If these 'impossible' events which his authors discuss are signs of transcendence, then it is a transcendence which changes or manifests itself differently over time. In the world in which Myers lived, and which Méheust writes about in his major books, this transcendence takes the form of extraordinary human abilities and relationships: the clairvoyant who can cross the seas in his mind and tell you just what is in your study all those miles away; the love affair after death; the ghostly figures in the candle-lit corridors; the medium levitating through the open window.

By the time Fort writes, in the chaotic start of the 20th century, the transcendent is simply a wild rule-breaking anarchy of lights in the sky, poltergeist girls, falls of frogs and toads. For Vallee the scientist and technologist, they are a magical technology, that they are a 'technology I' (i.e. within my zone of speciality) is something he insists upon.

This 'impossible' manifests itself in the language of the moment. It is a Marian apparition to pious Catholics; it is the result of witchcraft to early modern peasants; it is the spiritual telegraph in the mid-19th century. It is the spiritual radio in the late 19th century, phantom airships, biological absurdities in the age of biology, fantastic aircraft and spaceships. It is as though it is something from the deepest collective imagination, which appears refracted through various cultural lenses.

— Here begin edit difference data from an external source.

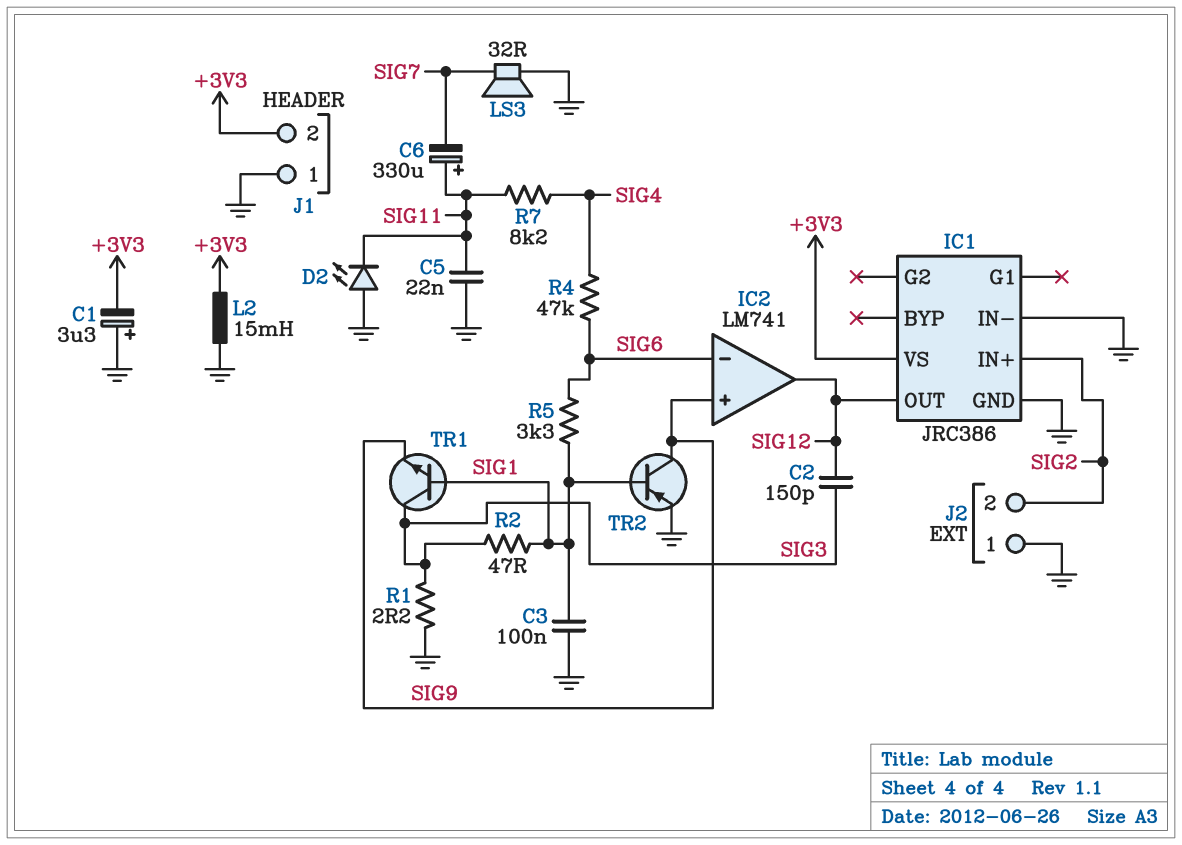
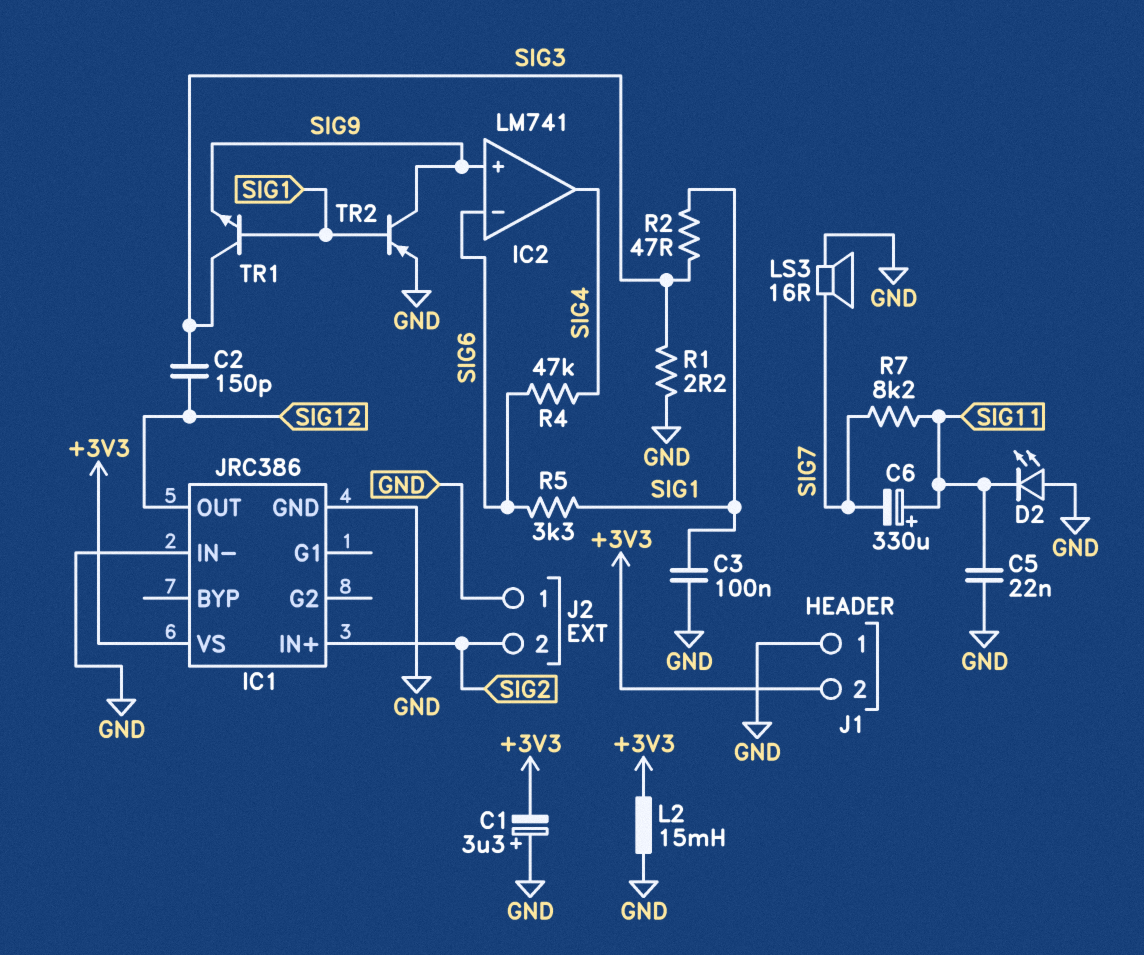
IC2 pin out: SIG12 -> SIG4
LS3: speaker 32R (GND, SIG7) -> speaker 16R (GND, SIG7)
R7: 8.2k (SIG4, SIG11) -> 8.2k (SIG7, SIG11)

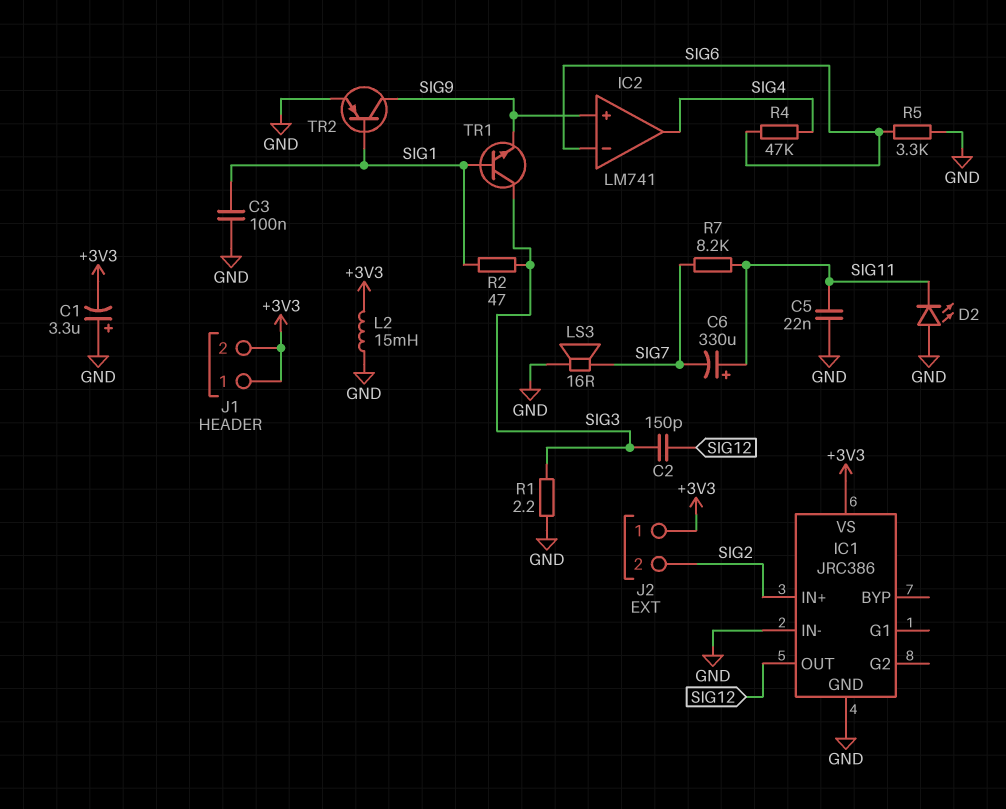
J1 pin 1: GND -> +3V3
J2 pin 1: GND -> +3V3
R5: 3.3k (SIG1, SIG6) -> 3.3k (GND, SIG6)

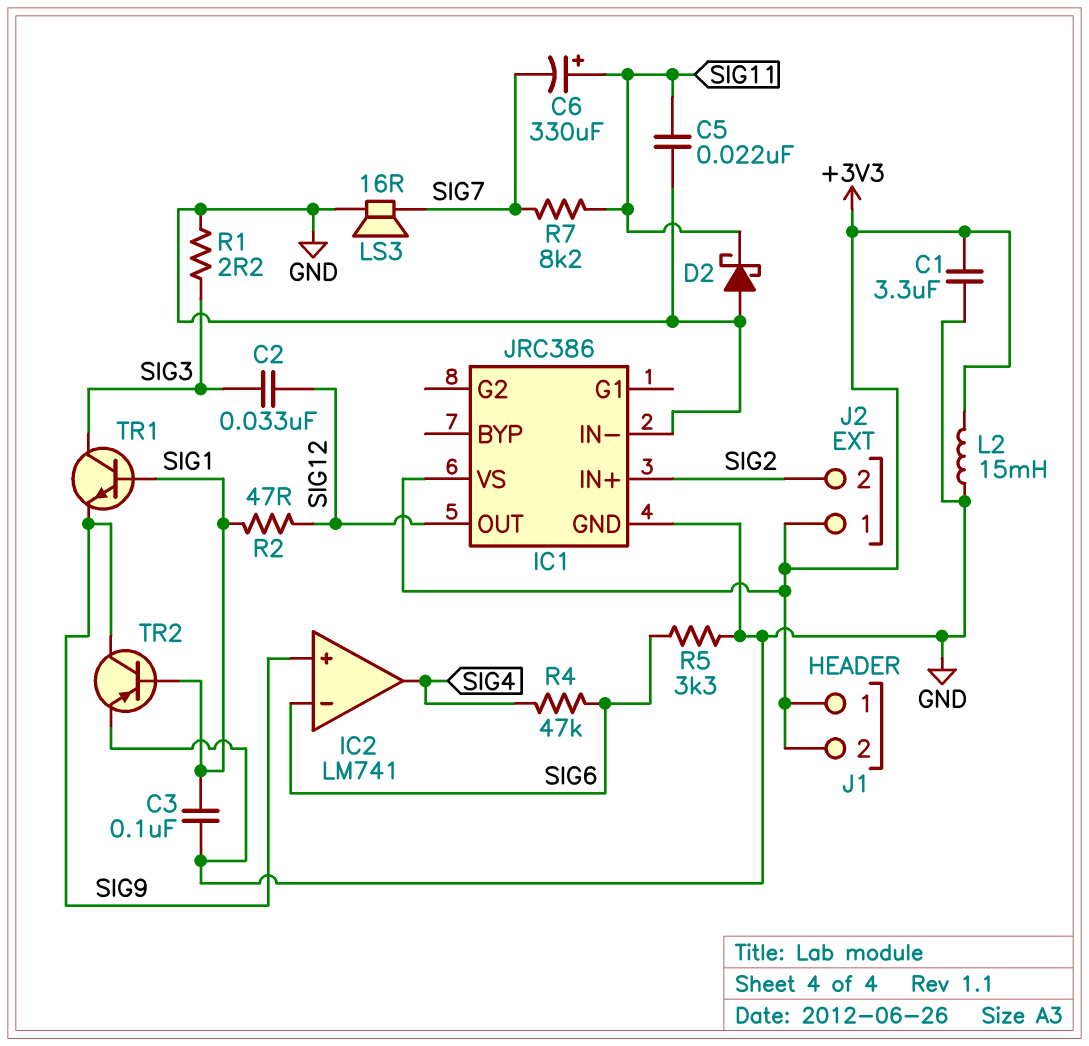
C1: 3.3uF (plus GND, minus +3V3) -> 3.3uF (+3V3, GND)
C2: 150pF (SIG3, SIG12) -> 33nF (SIG3, SIG12)
D2: LED (A GND, K SIG11) -> schottky (A GND, K SIG11)
R2: 47 (SIG1, SIG3) -> 47 (SIG1, SIG12)

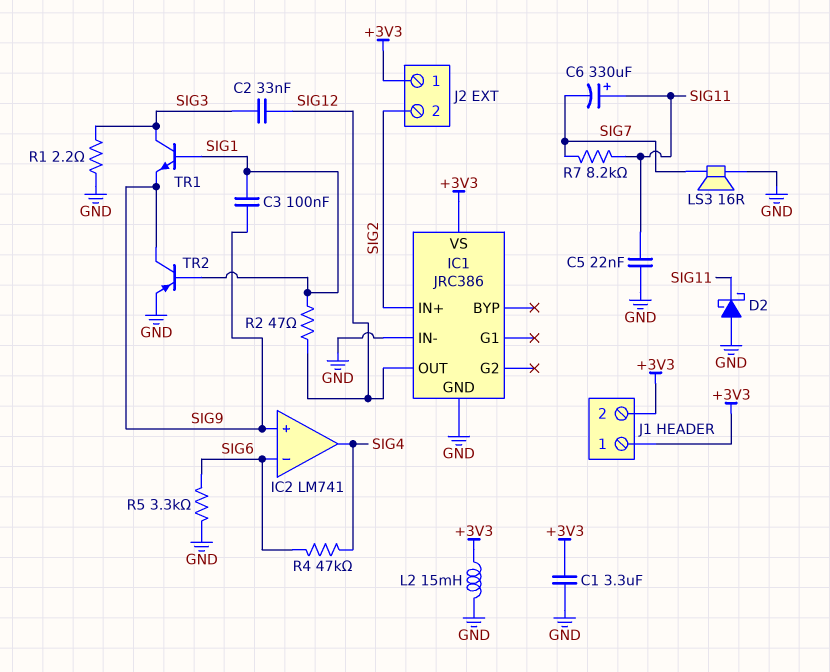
C3: 100nF (GND, SIG1) -> 100nF (SIG1, SIG9)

Interestingly Méheust takes the view that some kind of fork was taken in the road which banished the magical powers of the seers. If such a fork was taken, I doubt it was by some decision of a committee of academe, rather it must have been that society developed along urban and industrial lines, that in such a case the vision of the impossible born out of the intimate face to face society faded away. Magonia can now only appear as a machine, but what will replace the machine in the post industrial age? -- Peter Rogerson.